February 26, 1903 -- With the payment of $100,000 the Studebaker brothers become absolute owners of the Fine Arts Building and the ground beneath it. The ground on which the building stood had been held in a 99-year lease that began in May of 1885 with an annual ground rent of $2,000. The building, designed by Solon Spencer Beman, opened in 1886 with a four-story annex added for use by the Art Institute in 1898. On July 7, 1978 the building was declared a Chicago City Landmark. The photo below shows the building as it looked in 1900.

Monday, February 25, 2019

February 25, 1925 -- Standard Club Starts New Headquarters
February 25, 1925 – Work begins on the 13-story Standard Club at 307-35 South Dearborn Street, just to the north of the Fisher building, with expectations that members will be able to use their new club headquarters by March 1, 1926.  The $2,500,000 structure will have a dozen shops on the ground floor, running from Dearborn Street to Plymouth Court to the east.  The club was established in 1864 in a building at Thirteenth Street and Michigan Avenue.  Sometime after that the members re-located to Twenty-Fourth and Michigan Avenue. Today, according to the club’s website, “The Standard Club is a place where distinguished business people, professionals, community leaders and their families gather to experience the best the city has to offer.” [] 

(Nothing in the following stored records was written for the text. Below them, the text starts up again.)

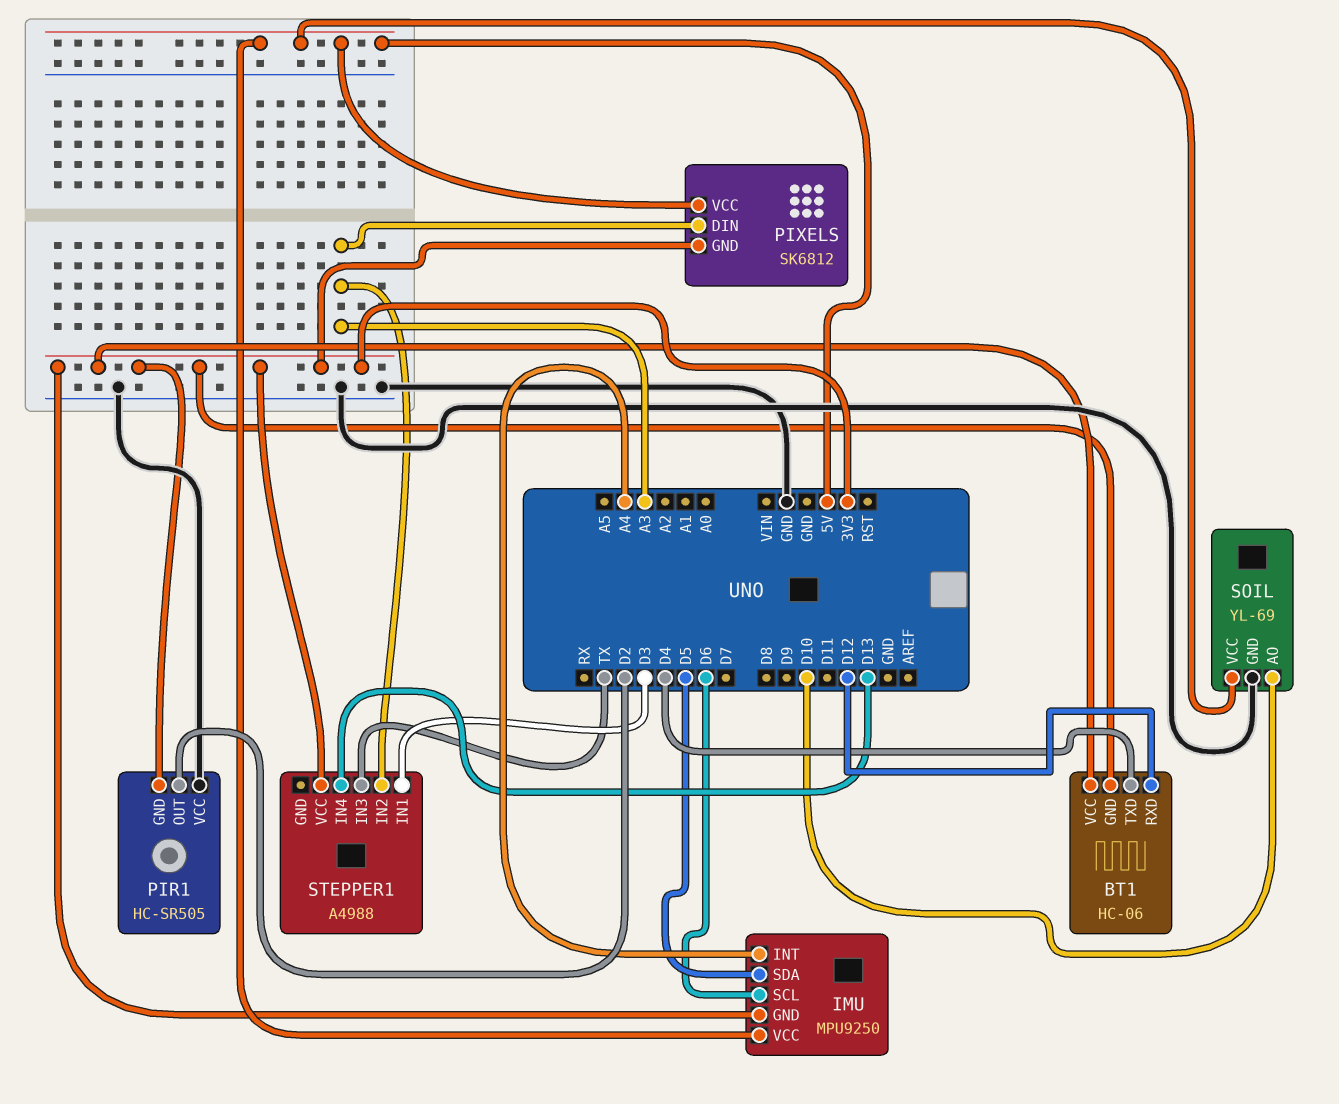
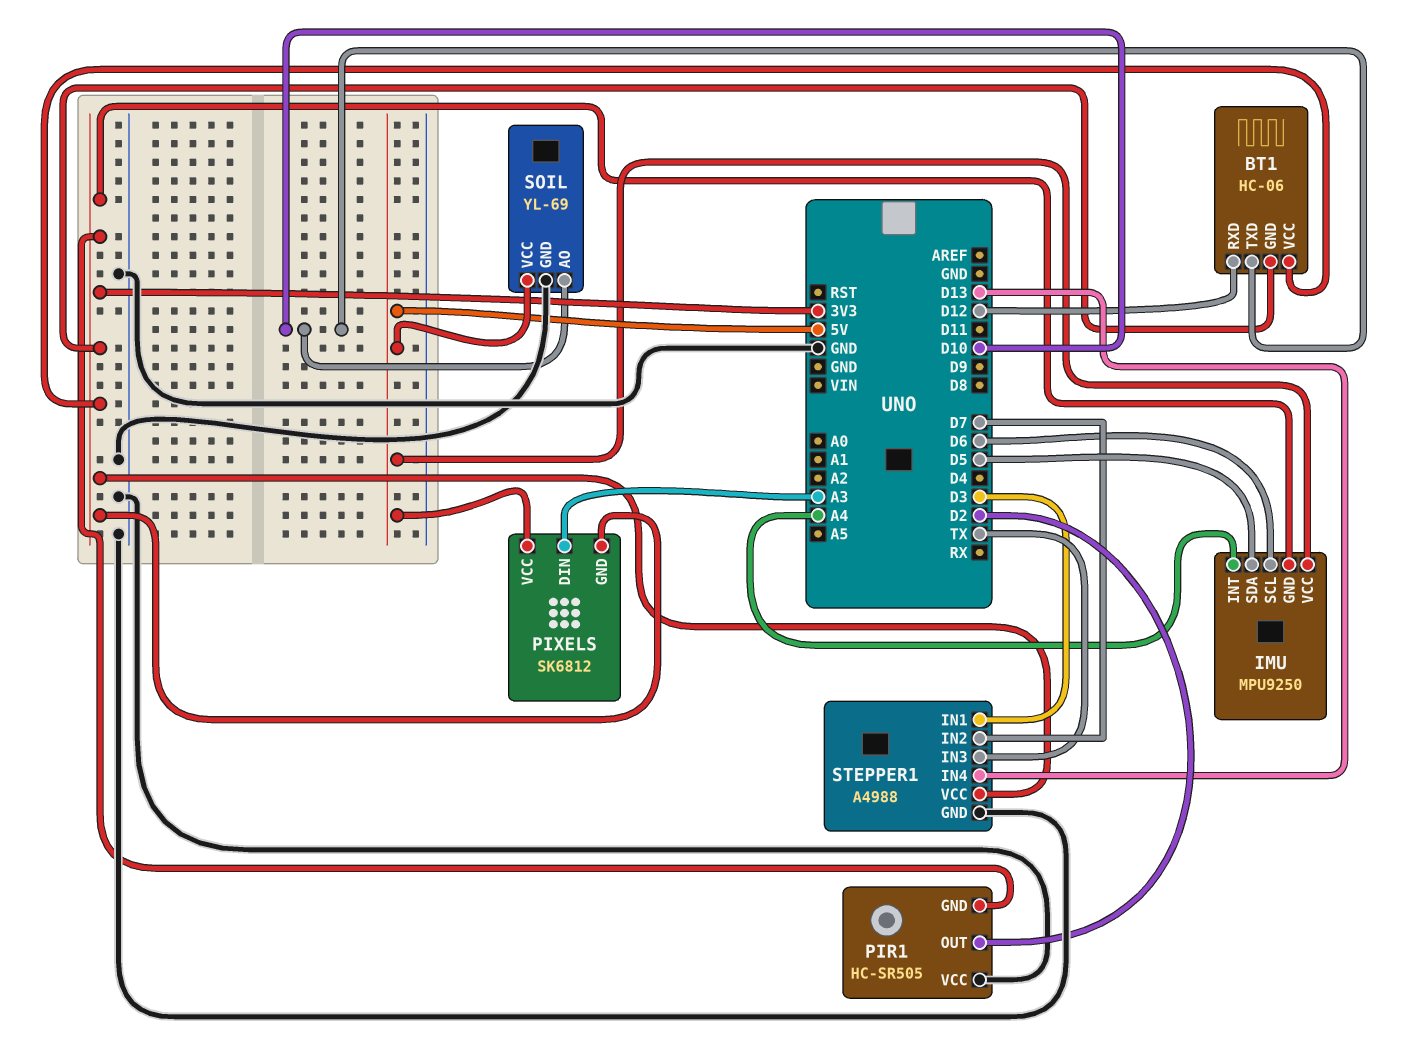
BT1 pin TXD: D4 -> D10
STEPPER1 pin GND: none -> GND
STEPPER1 pin IN2: A3 -> D7

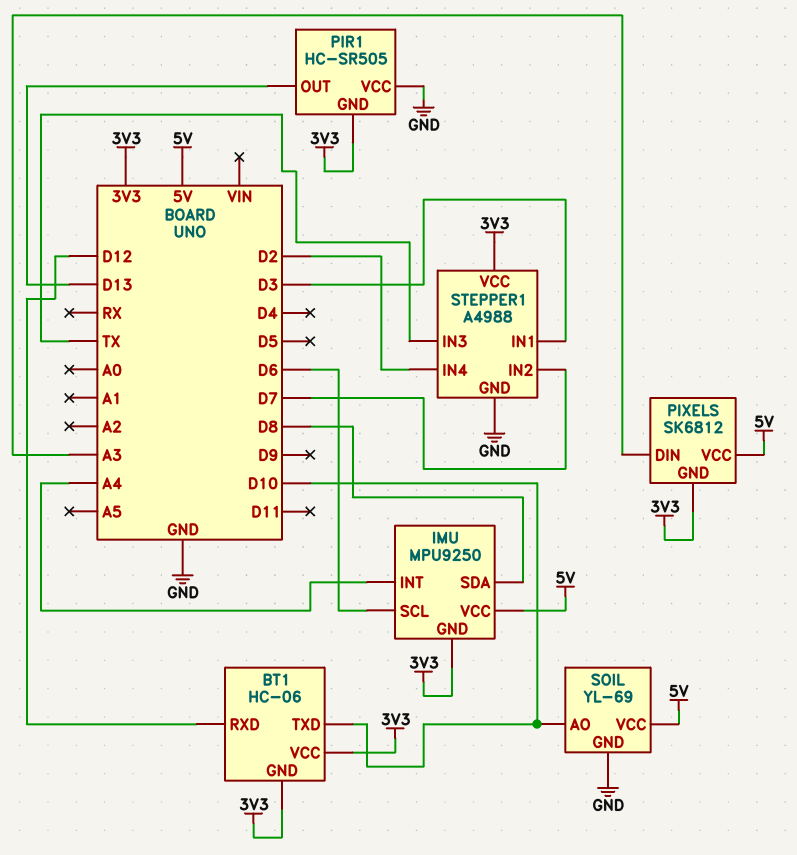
IMU pin SDA: D5 -> D8
PIR1 pin OUT: D2 -> D13
STEPPER1 pin IN4: D13 -> D2

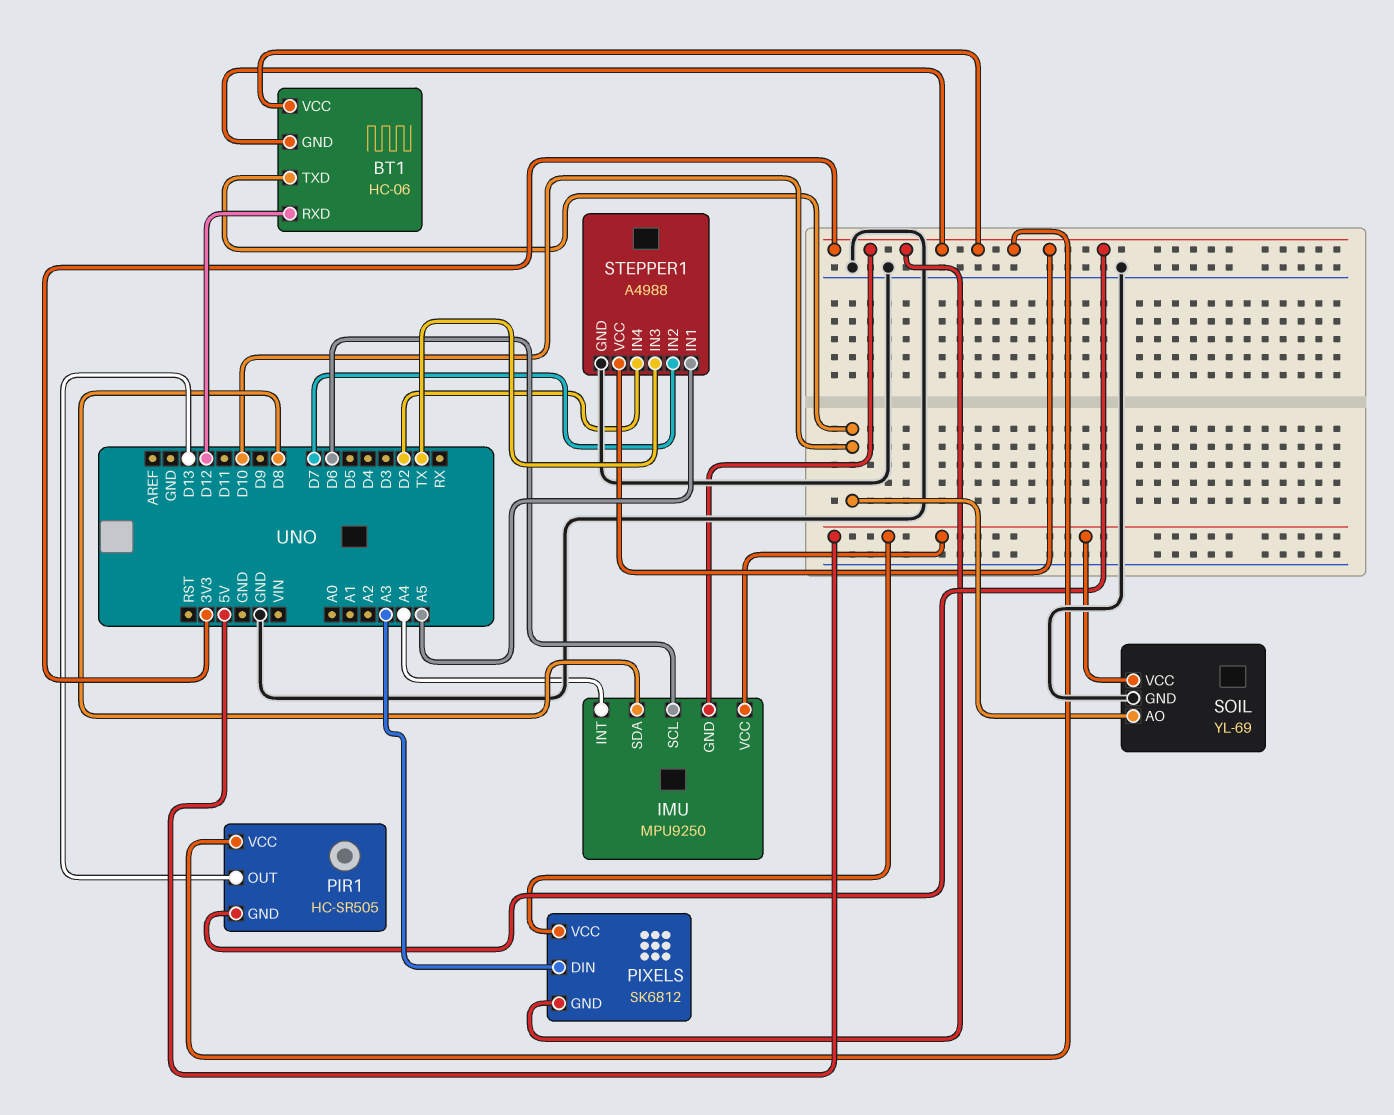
PIR1 pin VCC: GND -> 3V3
STEPPER1 pin IN1: D3 -> A5

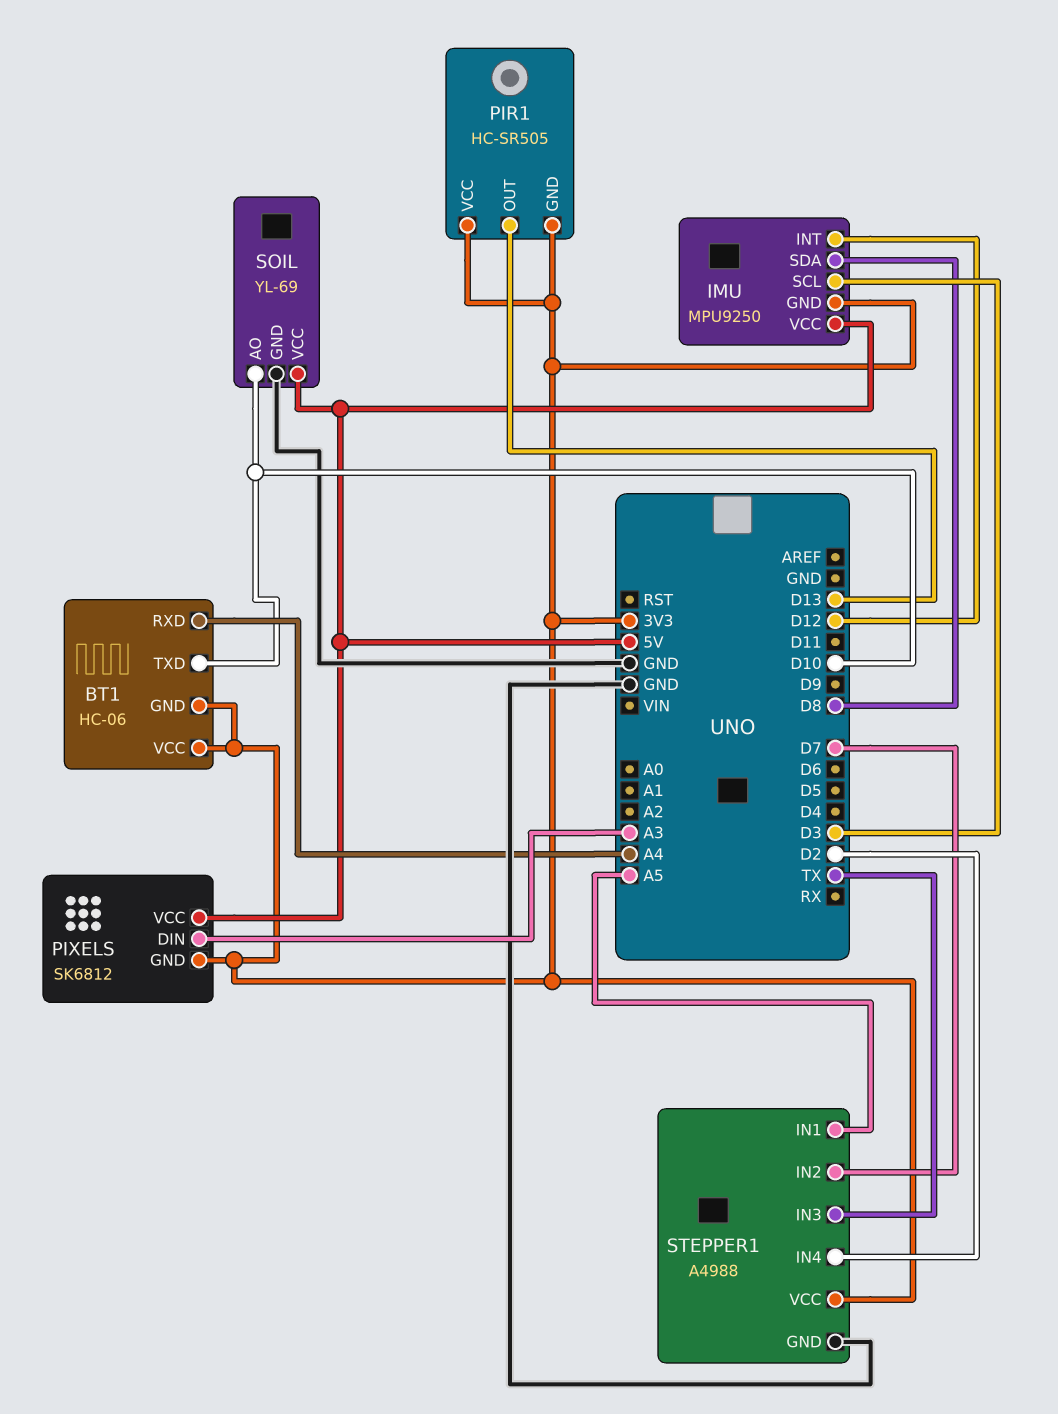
BT1 pin RXD: D12 -> A4
IMU pin INT: A4 -> D12
IMU pin SCL: D6 -> D3

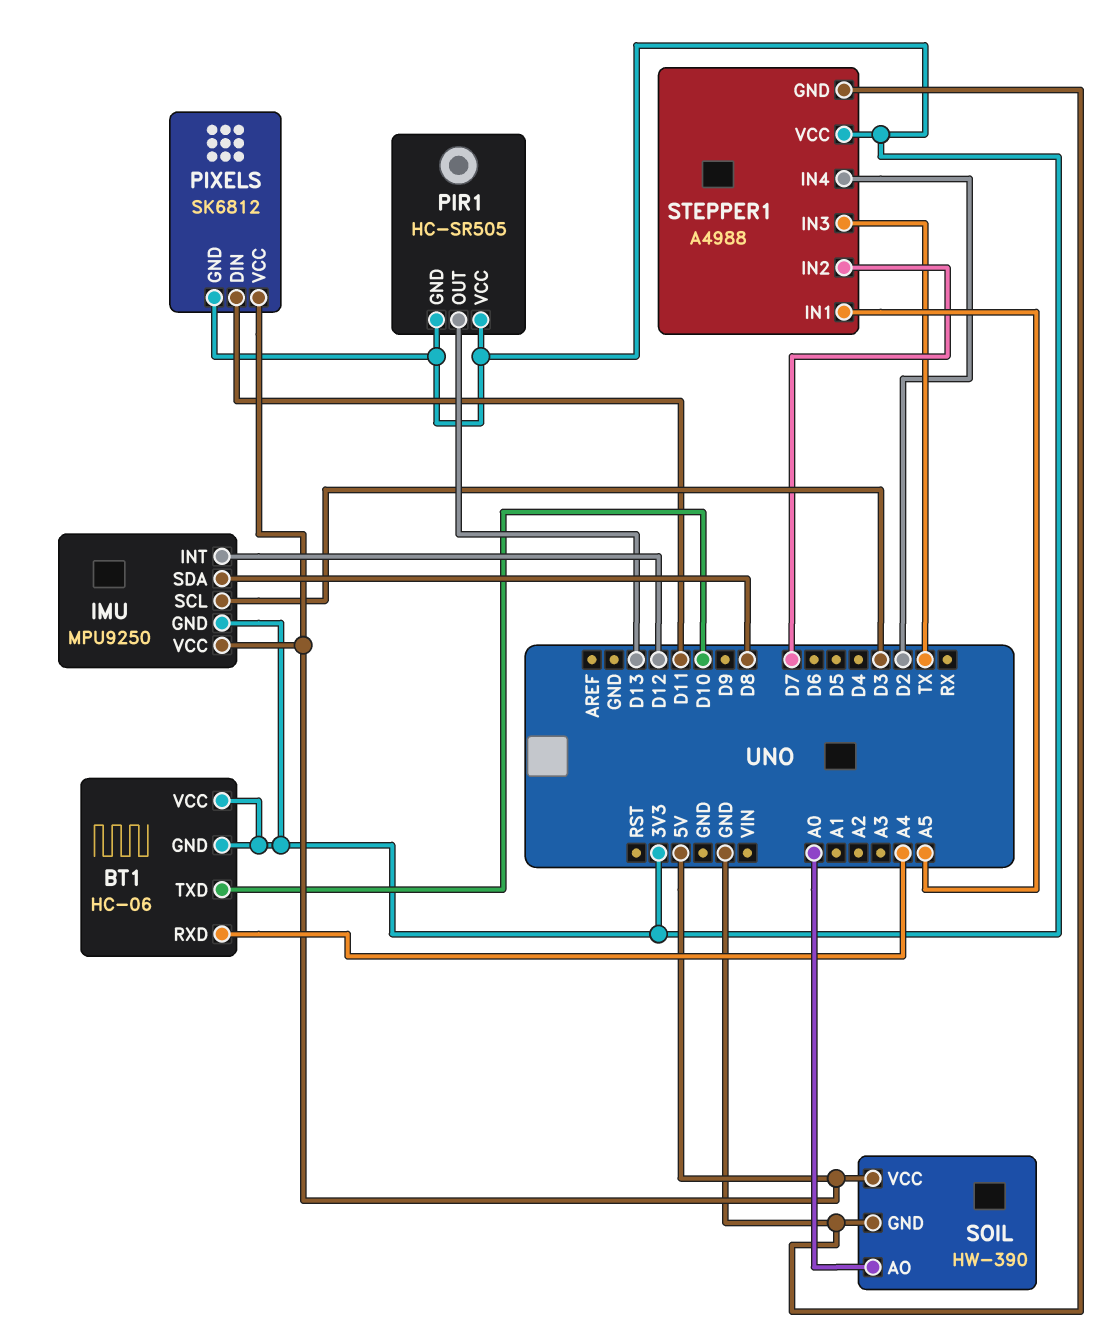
PIXELS pin DIN: A3 -> D11
SOIL: YL-69 -> HW-390
SOIL pin AO: D10 -> A0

February 25, 1939 – George Leady, the last surviving fireman who helped to fight the Chicago Fire of 1871, dies at his home at the age of 94.  Leady was born in the city at a home at State and Harrison Streets.  At the age of 22, after serving four years as a machinist with the Illinois Central Railroad, he became a hoseman with Engine No. 9, helping to man a steam engine that pumped 500 gallons of water a minute.  The engine was thought too important to waste on another autumn fire when the fire that eventually would consume the city began on October 8, 1871.  After an hour, though, it was pressed into service and moved three separate times before it was overwhelmed.  Leady described himself as “the last man on the docks” [Chicago Daily Tribune, February 26, 1939] on the south side of the river as the fire jumped to the north side where it would burn all the way to Fullerton Avenue.  After the fire Leady was made an engineer with the department and transferred to Engine No. 73, serving West Pullman, Kensington, and Roseland. Upon his retirement in 1907 department records showed that he had never lost a day’s pay.  At the Century of Progress World’s Fair in 1933 he and his wife, Bertha, whom he married a year before the 1871 fire, received a medal honoring them as the oldest married couple in Illinois.  Funeral mass for Leady takes place at St. Basil’s Church at Fifty-Fifth and South Honore Streets.  The church, demolished in the 1990's and shown in the above photo, has been replaced by a small playground and a parking lot.  

February 25, 1905 -- Ground is broken for the new Illinois Athletic Club as Colonel Frank O. Lowden uses a silver-plated pick to hack away at “some decayed oak flooring at the site of the projected building at 147-149 Michigan avenue.”  [Chicago Daily Tribune, February 26, 1905] The president of the organization, William Hale Thompson, introduces Lowden, who says, “It has been only ninety days since the first work toward this new athletic club for Chicago was begun and in that time more than 3,000 members have been secured and more than $250,000 has been raised.  The celerity with which this movement has progressed is wonderful, and it will not be long until the new Illinois Athletic association has a waiting list.”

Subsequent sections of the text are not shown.